The Collaborative Partnership on Sustainable Wildlife Management (CPW) on Tuesday, March 3, 2015 launched the Bushmeat Sourcebook, an online resource, on the occasion of the second World Wildlife Day.
The term “bushmeat” used refers to non-domesticated meat from terrestrial wild mammals, birds, reptiles and amphibians harvested for food or other purposes, including medicinal use, primarily in tropical and sub-tropical forests.
The sourcebook examines bushmeat’s vital contribution to food security, local livelihoods, and other aspects of human well-being in many parts of the world. It also shows, however, how unsustainable harvesting can affect the ecological stability of forest ecosystems, as well as human health.
Against this background, the sourcebook also looks at the options for management and regulation of bushmeat use at the community, national and international levels, including the recommendations of the Convention on Biological Diversity (CBD) Liaison Group on Bushmeat.
“The sourcebook represents a valuable awareness-raising tool, which will help bring attention to key facts,” said Braulio Ferreira de Souza Dias, Chair of the CPW and Executive Secretary of the CBD. “It also shows us how indigenous peoples and local communities can play a positive role in helping to sustainably manage our valuable wildlife resources.
“The scale of the benefits that wildlife provides is a compelling reason for maintaining wildlife populations and habitats in a productive and healthy state, strengthening local capacities to use the resource sustainably and to mobilise international cooperation to help address specific needs,” Ferreira de Souza Dias added.
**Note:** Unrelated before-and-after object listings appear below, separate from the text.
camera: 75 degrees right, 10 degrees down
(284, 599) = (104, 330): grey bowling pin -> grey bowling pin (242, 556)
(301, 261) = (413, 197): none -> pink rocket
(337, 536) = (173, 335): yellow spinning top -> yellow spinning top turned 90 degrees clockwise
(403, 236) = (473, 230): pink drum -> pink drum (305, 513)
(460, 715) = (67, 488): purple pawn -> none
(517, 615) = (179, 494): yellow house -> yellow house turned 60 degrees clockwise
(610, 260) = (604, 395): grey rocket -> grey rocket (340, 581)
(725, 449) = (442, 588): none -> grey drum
“During the United Nations Decade on Biodiversity, World Wildlife Day reminds us that it is important to do our utmost to preserve these key components of biodiversity.”
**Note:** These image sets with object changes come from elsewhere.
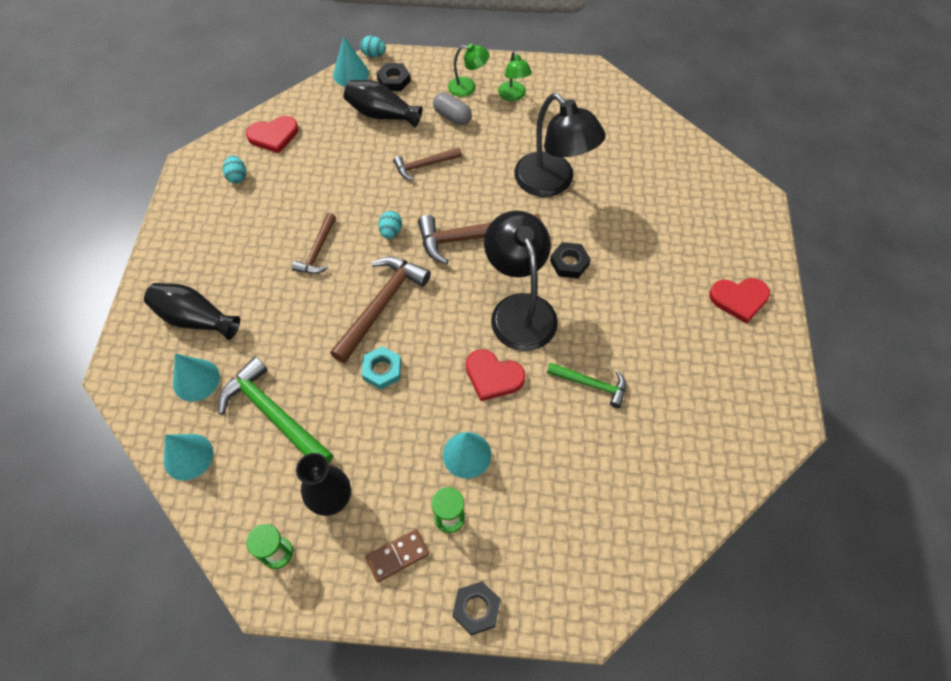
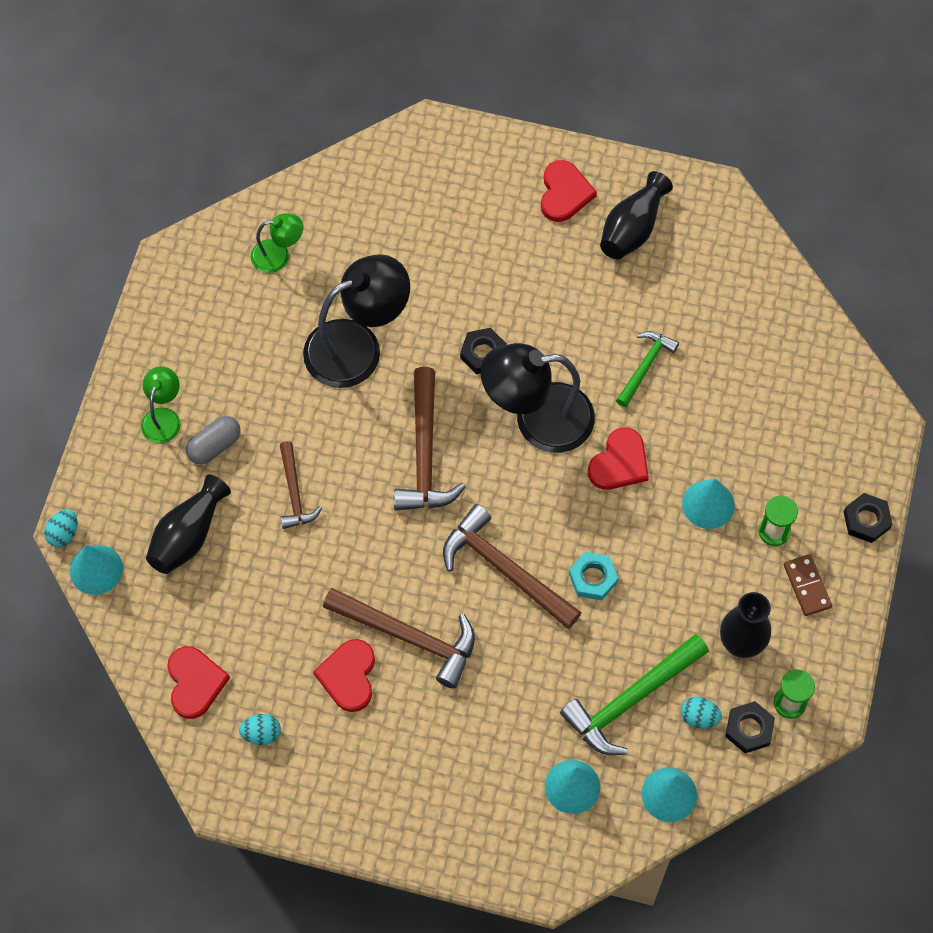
camera: 80 degrees left, 5 degrees up
(195, 319) = (485, 788): black vase -> black vase (632, 229)
(283, 219) = (348, 676): none -> red heart
(317, 251) = (409, 637): brown hammer -> brown hammer, size x1.69
(391, 232) = (396, 546): turquoise egg -> turquoise egg (699, 717)
(394, 80) = (125, 512): black nut -> black nut (749, 729)
(513, 96) = (194, 363): green lamp -> green lamp (278, 255)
Robert Nasi, Deputy Director General of the Center for International Forestry Research, said: “If we do not address upfront the use of wildlife for food, here exemplified by the bushmeat issue, we are going to face hard times in many tropical countries.
“Wildlife populations will decrease while human populations will increase, creating an immense ‘protein gap’ that in the short term cannot be filled by domestic animals without huge environmental costs,” Nasi explained.
“It is therefore of the utmost importance to sustainably manage this often forgotten resource by conserving what needs to be conserved – large, slow-reproducing species – and sustainably use what can be used – fast-reproducing, resilient, smaller species. The sourcebook will be a reference for all those working on solving these wicked problems.”
CPW Vice-Chair Jan Heino from the International Council for Game and Wildlife Conservation (CIC) said: “Sustainable use of species that are well-suited for bushmeat harvest needs to be moving from the grey ground of illegality to a permitted activity. Only then one is able to introduce conditions to the use of bushmeat, which ensure sustainability.”
The sourcebook was jointly prepared by the Secretariat of the Convention on Biological Diversity (CBD), the Center for International Forestry Research (CIFOR) and the Food and Agriculture Organisation of the United Nations (FAO), with contributions from other CPW members.